Influence of aging on the expressions of Bcl-2 and Bax protein in rat hearts after acute myocardial infarction
- VernacularTitle:鼠龄对急性心肌梗死大鼠Bcl-2和Bax表达的影响
- Author:
Yanhong LIANG
;
Guobin MIAO
;
Jian ZHANG
- Publication Type:Journal Article
- Keywords:
Myocardial infarction;
Apoptosis;
Apoptosis regulatory protein
- From:
Chinese Journal of Geriatrics
2008;27(6):453-457
- CountryChina
- Language:Chinese
-
Abstract:
Objective To compare the influence of aging on apoptosis and the expression of apoptosis-related protein in adult and aged male Wistar rat hearts after acute coronary artery occlusion. Methods The acute myocardial infarction rat model was established by left anterior descending(LAD)occlusion.A total of 115 adult and aged rats,aged 6-24 months,were included in the study.The rats were divided into 4 groups:aged model group,aged control group,adult model group and adult control group.Animals were killed 1,3,5 hours,1 and 7 days after coronary occlusion.Hemodynamic parameters[heart rate(HR),left ventricular systolic pressure(LUSP),left ventricular end-diastolic pressure(LVEDP),±dp/dtmax)]were obtained from each group at every time points.The apoptosis and necrosis of myocardium were detected with TUNEL way and TTC stain.The expressions of Bcl-2 and Bax were analyzed with immumohistochemical stain.
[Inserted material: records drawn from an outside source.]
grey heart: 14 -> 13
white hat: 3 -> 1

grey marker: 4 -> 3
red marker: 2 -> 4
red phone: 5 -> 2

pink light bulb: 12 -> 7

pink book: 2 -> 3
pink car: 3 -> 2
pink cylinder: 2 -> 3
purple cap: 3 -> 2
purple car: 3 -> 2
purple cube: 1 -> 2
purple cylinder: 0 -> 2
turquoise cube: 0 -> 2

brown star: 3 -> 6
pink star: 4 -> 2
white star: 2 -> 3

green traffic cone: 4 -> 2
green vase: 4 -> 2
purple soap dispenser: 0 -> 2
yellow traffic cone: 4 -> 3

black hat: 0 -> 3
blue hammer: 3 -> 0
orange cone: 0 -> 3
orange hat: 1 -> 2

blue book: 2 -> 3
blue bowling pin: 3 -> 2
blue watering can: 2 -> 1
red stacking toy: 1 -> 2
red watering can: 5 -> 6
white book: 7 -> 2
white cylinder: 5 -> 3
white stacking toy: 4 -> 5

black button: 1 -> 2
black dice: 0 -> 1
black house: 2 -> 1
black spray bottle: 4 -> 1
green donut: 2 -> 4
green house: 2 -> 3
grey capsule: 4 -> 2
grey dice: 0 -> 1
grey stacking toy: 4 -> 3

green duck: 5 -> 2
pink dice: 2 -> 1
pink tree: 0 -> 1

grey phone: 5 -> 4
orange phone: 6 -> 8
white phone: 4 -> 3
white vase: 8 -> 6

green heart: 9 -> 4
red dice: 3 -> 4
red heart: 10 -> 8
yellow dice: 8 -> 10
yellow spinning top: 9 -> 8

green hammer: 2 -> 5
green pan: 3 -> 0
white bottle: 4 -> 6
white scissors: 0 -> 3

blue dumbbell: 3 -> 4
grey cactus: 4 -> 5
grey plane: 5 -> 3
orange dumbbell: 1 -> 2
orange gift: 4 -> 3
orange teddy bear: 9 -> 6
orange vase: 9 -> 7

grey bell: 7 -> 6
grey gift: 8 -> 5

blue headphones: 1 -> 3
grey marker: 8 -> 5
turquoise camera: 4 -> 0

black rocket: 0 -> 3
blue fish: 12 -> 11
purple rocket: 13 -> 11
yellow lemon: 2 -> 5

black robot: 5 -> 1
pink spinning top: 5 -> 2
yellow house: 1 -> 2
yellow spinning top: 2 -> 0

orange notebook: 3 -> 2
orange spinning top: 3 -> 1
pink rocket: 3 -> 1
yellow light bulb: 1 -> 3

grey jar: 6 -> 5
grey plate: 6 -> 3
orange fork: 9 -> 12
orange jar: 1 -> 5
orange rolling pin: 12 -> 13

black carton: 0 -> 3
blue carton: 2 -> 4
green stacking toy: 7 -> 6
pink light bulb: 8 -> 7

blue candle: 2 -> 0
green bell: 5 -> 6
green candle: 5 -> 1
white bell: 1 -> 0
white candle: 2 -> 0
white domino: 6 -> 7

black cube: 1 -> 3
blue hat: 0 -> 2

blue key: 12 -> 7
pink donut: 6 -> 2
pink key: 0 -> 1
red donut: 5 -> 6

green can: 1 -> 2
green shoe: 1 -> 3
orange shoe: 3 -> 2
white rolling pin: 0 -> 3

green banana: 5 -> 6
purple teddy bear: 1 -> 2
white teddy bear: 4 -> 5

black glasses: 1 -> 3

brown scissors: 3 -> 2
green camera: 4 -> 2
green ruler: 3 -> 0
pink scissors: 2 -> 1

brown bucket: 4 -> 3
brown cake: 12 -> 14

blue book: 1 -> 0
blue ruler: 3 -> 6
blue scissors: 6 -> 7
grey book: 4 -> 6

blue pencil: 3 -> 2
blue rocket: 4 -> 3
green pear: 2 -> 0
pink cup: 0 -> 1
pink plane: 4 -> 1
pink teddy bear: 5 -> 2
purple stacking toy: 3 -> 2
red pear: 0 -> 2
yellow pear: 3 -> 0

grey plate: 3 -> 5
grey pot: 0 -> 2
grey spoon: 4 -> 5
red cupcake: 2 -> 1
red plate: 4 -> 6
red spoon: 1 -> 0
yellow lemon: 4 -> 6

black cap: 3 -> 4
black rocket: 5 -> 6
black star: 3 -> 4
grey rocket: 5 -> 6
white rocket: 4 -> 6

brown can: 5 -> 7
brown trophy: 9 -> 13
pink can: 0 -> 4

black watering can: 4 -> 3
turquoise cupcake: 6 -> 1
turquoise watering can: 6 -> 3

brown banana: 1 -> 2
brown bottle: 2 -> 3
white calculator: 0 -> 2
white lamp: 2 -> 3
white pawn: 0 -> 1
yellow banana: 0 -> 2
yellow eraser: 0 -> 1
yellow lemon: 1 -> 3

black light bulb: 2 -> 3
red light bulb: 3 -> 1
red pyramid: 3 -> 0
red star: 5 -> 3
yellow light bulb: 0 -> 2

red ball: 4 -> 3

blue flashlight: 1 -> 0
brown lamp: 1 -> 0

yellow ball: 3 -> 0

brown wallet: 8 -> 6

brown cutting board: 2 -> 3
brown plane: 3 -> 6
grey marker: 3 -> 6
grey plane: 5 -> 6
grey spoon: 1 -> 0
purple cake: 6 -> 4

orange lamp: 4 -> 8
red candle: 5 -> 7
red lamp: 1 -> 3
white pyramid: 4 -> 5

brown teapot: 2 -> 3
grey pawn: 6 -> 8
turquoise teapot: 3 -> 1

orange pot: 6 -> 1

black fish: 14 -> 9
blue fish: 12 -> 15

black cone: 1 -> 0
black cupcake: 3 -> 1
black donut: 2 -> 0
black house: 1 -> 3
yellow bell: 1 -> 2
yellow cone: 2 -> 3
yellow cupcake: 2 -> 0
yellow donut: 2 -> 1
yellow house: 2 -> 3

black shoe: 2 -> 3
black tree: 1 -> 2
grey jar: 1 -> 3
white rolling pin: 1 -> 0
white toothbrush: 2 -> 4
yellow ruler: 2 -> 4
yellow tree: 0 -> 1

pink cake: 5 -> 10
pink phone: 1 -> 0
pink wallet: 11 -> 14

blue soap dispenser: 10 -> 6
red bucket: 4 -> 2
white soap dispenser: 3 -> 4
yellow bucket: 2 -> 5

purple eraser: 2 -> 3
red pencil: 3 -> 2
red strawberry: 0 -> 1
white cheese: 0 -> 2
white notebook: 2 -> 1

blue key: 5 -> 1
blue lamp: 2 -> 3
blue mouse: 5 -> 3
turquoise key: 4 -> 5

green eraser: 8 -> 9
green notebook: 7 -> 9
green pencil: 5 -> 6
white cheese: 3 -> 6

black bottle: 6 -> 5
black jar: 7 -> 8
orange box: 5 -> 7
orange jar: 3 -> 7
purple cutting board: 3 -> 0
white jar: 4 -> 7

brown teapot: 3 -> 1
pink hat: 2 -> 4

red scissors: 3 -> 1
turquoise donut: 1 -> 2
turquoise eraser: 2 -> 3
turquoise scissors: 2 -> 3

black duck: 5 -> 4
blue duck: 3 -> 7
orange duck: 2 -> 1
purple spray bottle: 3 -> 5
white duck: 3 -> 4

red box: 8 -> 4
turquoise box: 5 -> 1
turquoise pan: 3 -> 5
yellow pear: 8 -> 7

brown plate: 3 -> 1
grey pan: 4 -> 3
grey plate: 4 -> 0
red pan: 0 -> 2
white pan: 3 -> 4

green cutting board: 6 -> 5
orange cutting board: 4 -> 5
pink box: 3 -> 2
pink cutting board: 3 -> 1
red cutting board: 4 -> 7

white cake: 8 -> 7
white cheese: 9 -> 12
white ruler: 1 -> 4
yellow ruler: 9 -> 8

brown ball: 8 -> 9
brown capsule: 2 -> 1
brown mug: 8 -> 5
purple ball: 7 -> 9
Results DNA fragmentation occured 1 hour after coronary occlusion and apparently peaked earlier in the aged than in the adult rat hearts.At 3 hour,the apoptotic index of aged model group was obviousily higher than that in adult model group[(51.90±23.15)%us.(18.67±17.15)%,P<0.01].The basal levels of Bcl-2 and Bax were higher in the aged than in the adult rat hearts.The expression of Bcl-2 in aged model group and adult model group were 2.7±0.9 and 1.8±0.8,P<0.05.The expression of Bax in aged model group and adult model group were 6.2±2.9 and 4.2±1.5,P<0.05. Conclusions The ability of aged rats to resist ischemia is poor,aging may alter the expressions of Bcl-2 and/or Bax,increase cardiomyocyte apoptosis,thereby,enhance the myocardial dysfunction during acute myocardial infarction.